I love the state of Georgia better than apple butter, but sometimes the place can try my patience. Like right now. It is just too hot.
How hot is it? The squirrels in my back yard used to scurry every time they saw me coming with my pump-action Red Ryder BB gun with the camouflage stock. Now, the little creatures line up and beg me to shoot them and put them out of their misery.
If I wanted this much heat, I’d have gone to Mexico — except I don’t think they will let you sneak into their country lest you try to take advantage of their health care system, attend their crackerjack schools and make them have to put up “We Speak English” signs.
Besides, you might get unexpectedly air-conditioned by the drug cartels that are running the country rather than Presidente Cacahuete, the guy who came to Congress to tell us what a poor job we are doing of running our country.
About the only person I know taking advantage of the scorching heat is Dr. Gil Watson, the World’s Greatest Preacher. Dr. Gil recently preached at a weeklong camp meeting in Lawrenceville and reminded the attendees, “If you think it is hot here ...”
I’ll bet he saved just about every soul in the place, which is why they don’t hold camp meetings in October when there’s a cool breeze blowing and the leaves are changing.
It also proves once again that good preachers don’t need to be packing heat like Wyatt Earp. Let God provide the heat. You can save a lot more souls that way.
In a last-ditch effort to find a cool spot on the planet, I have agreed to go with a group of church friends to Mackinac Island on the Upper Peninsula of Michigan.
I’m not quite sure where Mackinac Island or the Upper Peninsula of Michigan are but I know they are closer to the North Pole than Georgia so I am expecting it to be a good deal cooler. I am also hoping to see some igloos and maybe a few reindeer.
By the way, Mackinac is pronounced, “Mack-i-NAW”, not “Mack-i-NACK.” That really doesn’t make any sense, but then we pronounce Taliaferro County, “Tolliver,” so we don’t have much cause to twit folks in Michigan about how they pronounce things.
From there, we travel to Niagara Falls, which I am told is every bit as impressive as Amicalola Falls in Dawson County. (I’ll have to see it to believe it.)
By the time I get home, I am hoping it won’t be quite so warm. I would hate to have spent all that time looking at igloos and reindeer and trying to be impressed with Niagara Falls — Niagara Falls drops only about 170 feet while Amicalola Falls drops 729 feet, so I don’t have my hopes up — to find people still glassy-eyed from the heat and squirrels committing hari-kari.

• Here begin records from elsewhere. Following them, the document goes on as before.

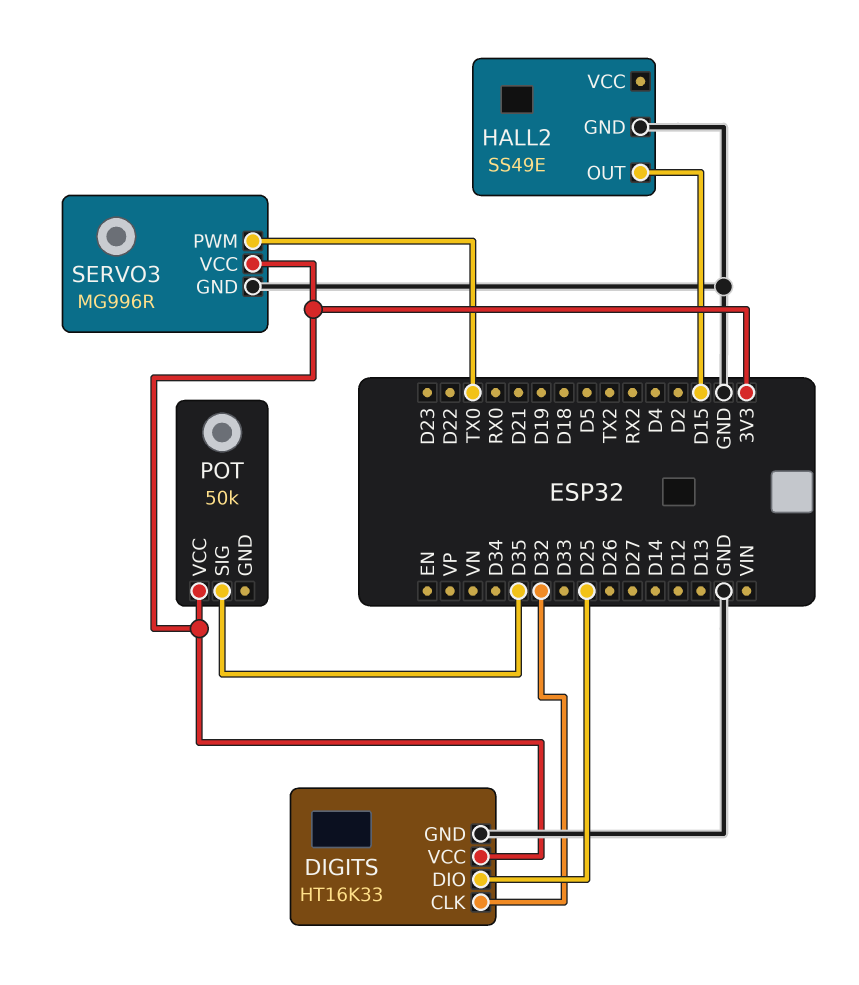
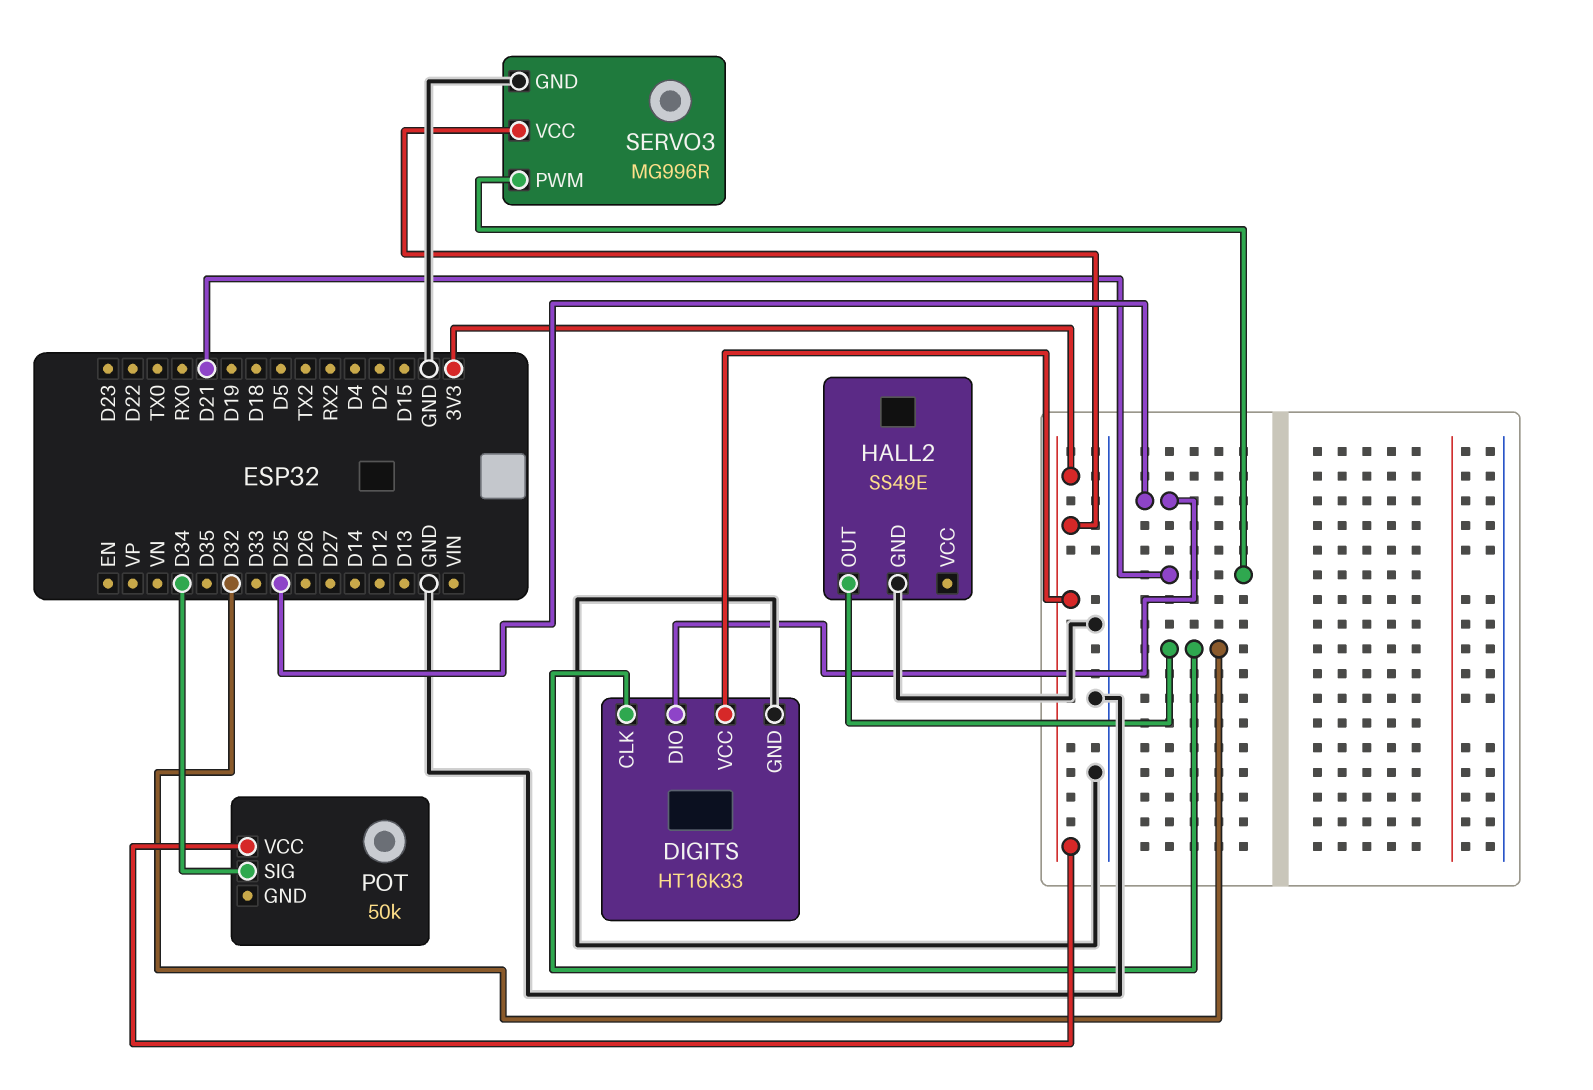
HALL2 pin OUT: D15 -> D32
POT pin SIG: D35 -> D34
SERVO3 pin PWM: TX0 -> D21

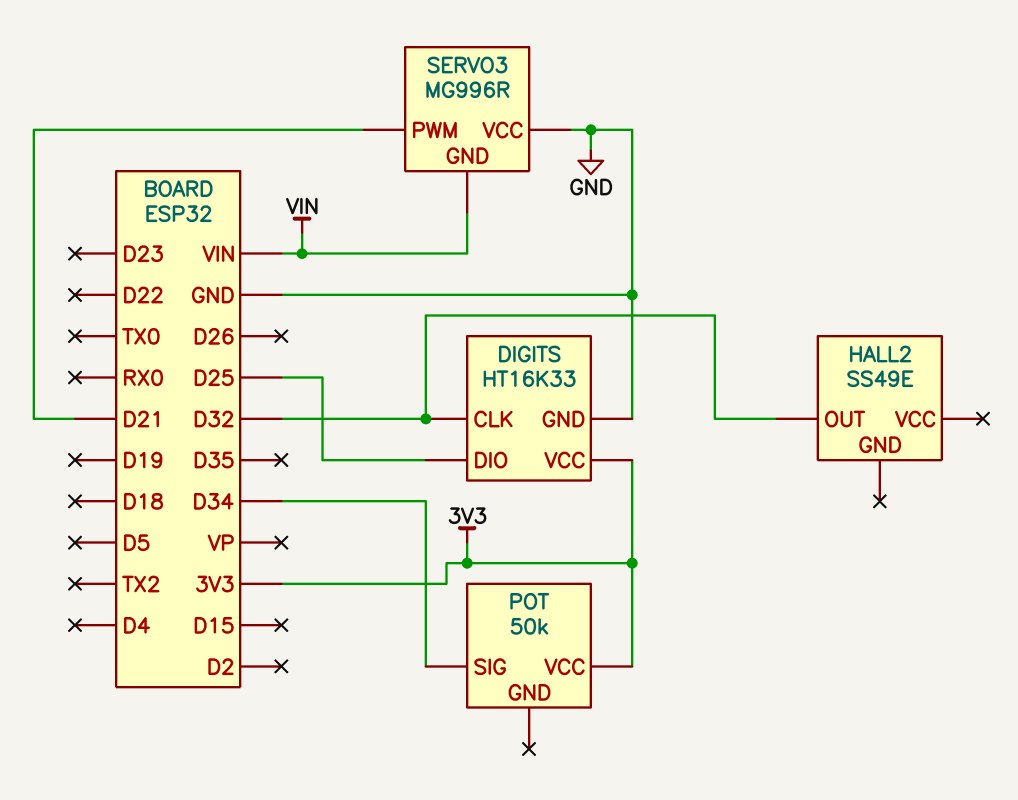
HALL2 pin GND: GND -> none
SERVO3 pin GND: GND -> VIN
SERVO3 pin VCC: 3V3 -> GND

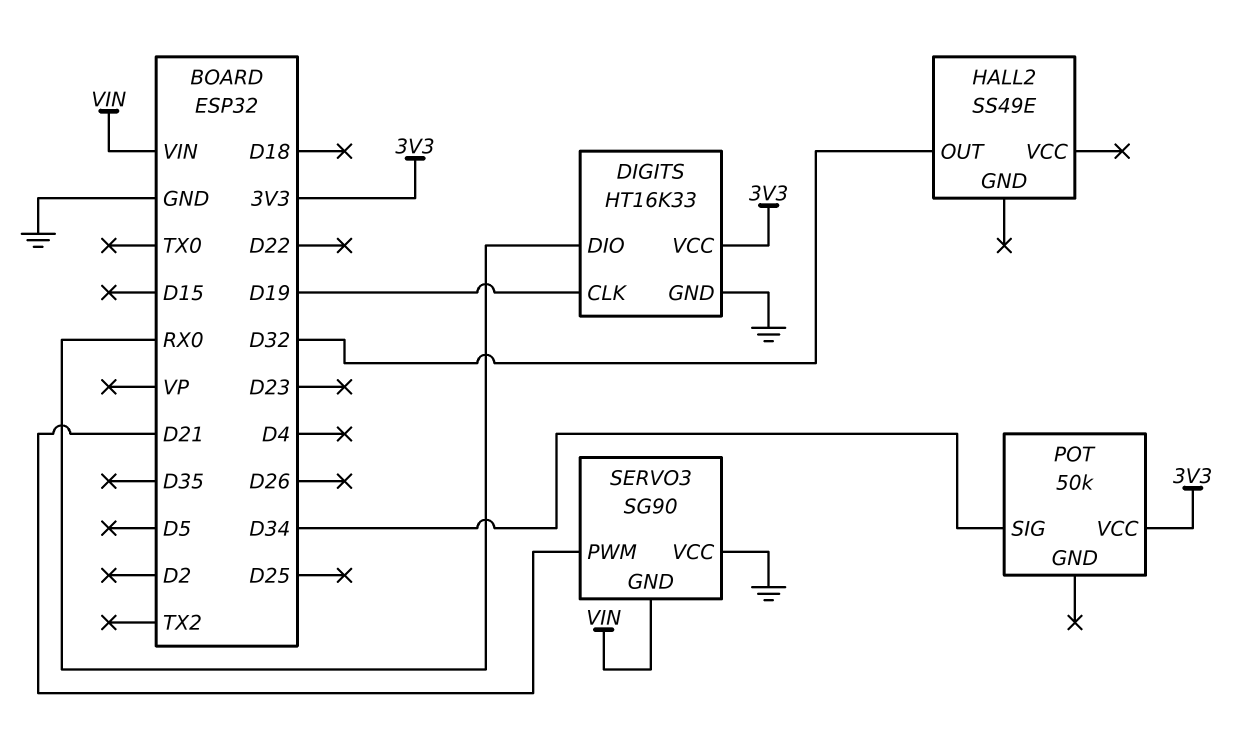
DIGITS pin CLK: D32 -> D19
DIGITS pin DIO: D25 -> RX0
SERVO3: MG996R -> SG90

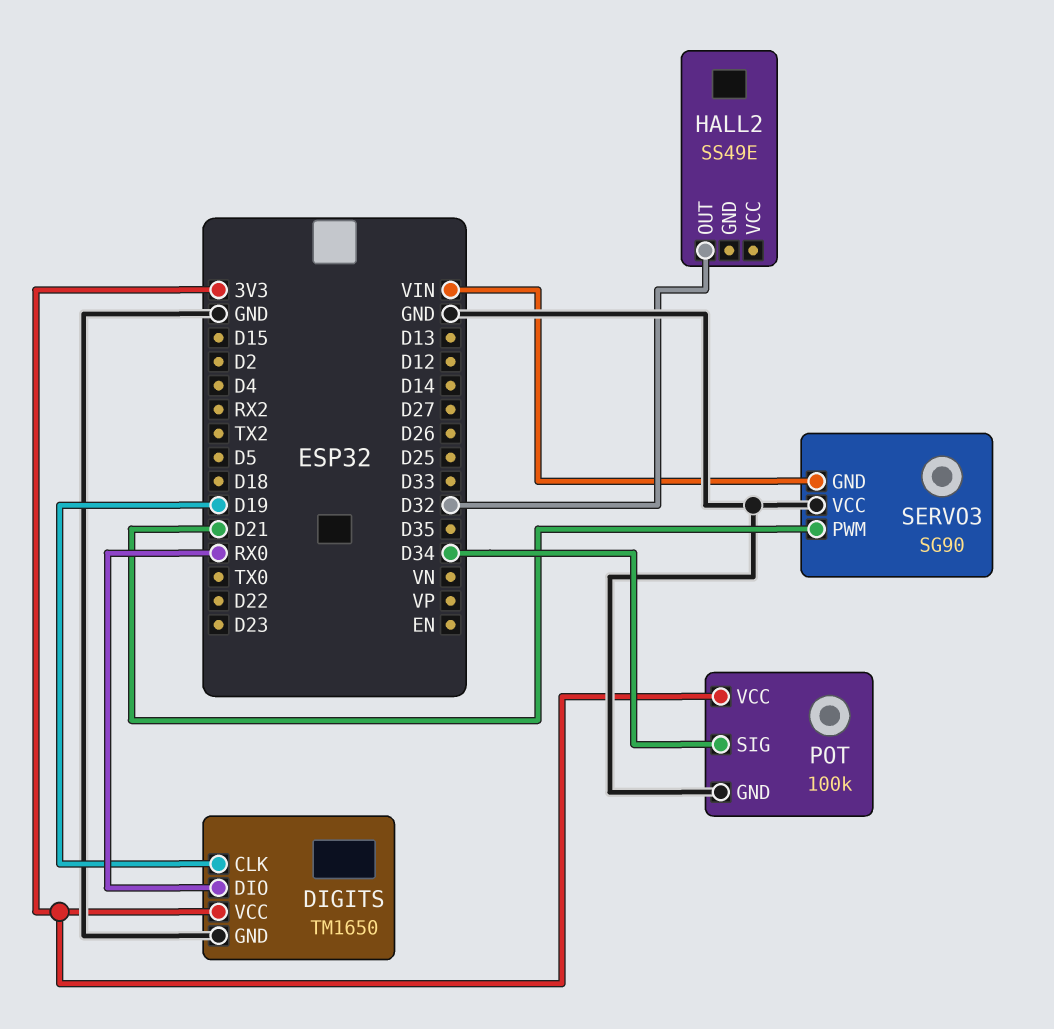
DIGITS: HT16K33 -> TM1650
POT: 50k -> 100k
POT pin GND: none -> GND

There will be a number of important issues to deal with upon my return, including a general election (more on that next week) and the beginning of the 2010 football season at the University of Georgia, the oldest state-chartered university in the nation, located in Athens, the Classic City of the South, where it is heaven even when the temperature is 100 degrees.
Our student-athletes — the reigning state football champions — start their season on Sept. 4 with the Rajin’ Cajuns of Louisiana-Lafayette, who make no claims to being the state football champions of Louisiana.
The runners-up for the state football championship, the Georgia Tech Yellow Jackets, are located in Atlanta, where the sewers don’t work and neither do many of the locals. They kick off their season with the South Carolina State Bulldogs. That way, no matter what happens the rest of the year, Tech fans can claim they beat the Bulldogs. Pretty clever, eh?
One more thing about the current heat wave: You will recall that several years ago in the middle of our severe drought Gov. Perdue asked Dr. Gil Watson, the World’s Greatest Preacher, to pray for rain. We all know what happened next.
If the governor asks Dr. Gil to pray for cooler weather, you might want to break out the parka, because when he gets done you are going to think it is Michigan in December. I don’t mind the igloos and reindeer. I just hope we don’t get Detroit, too. I’d rather have heat rash.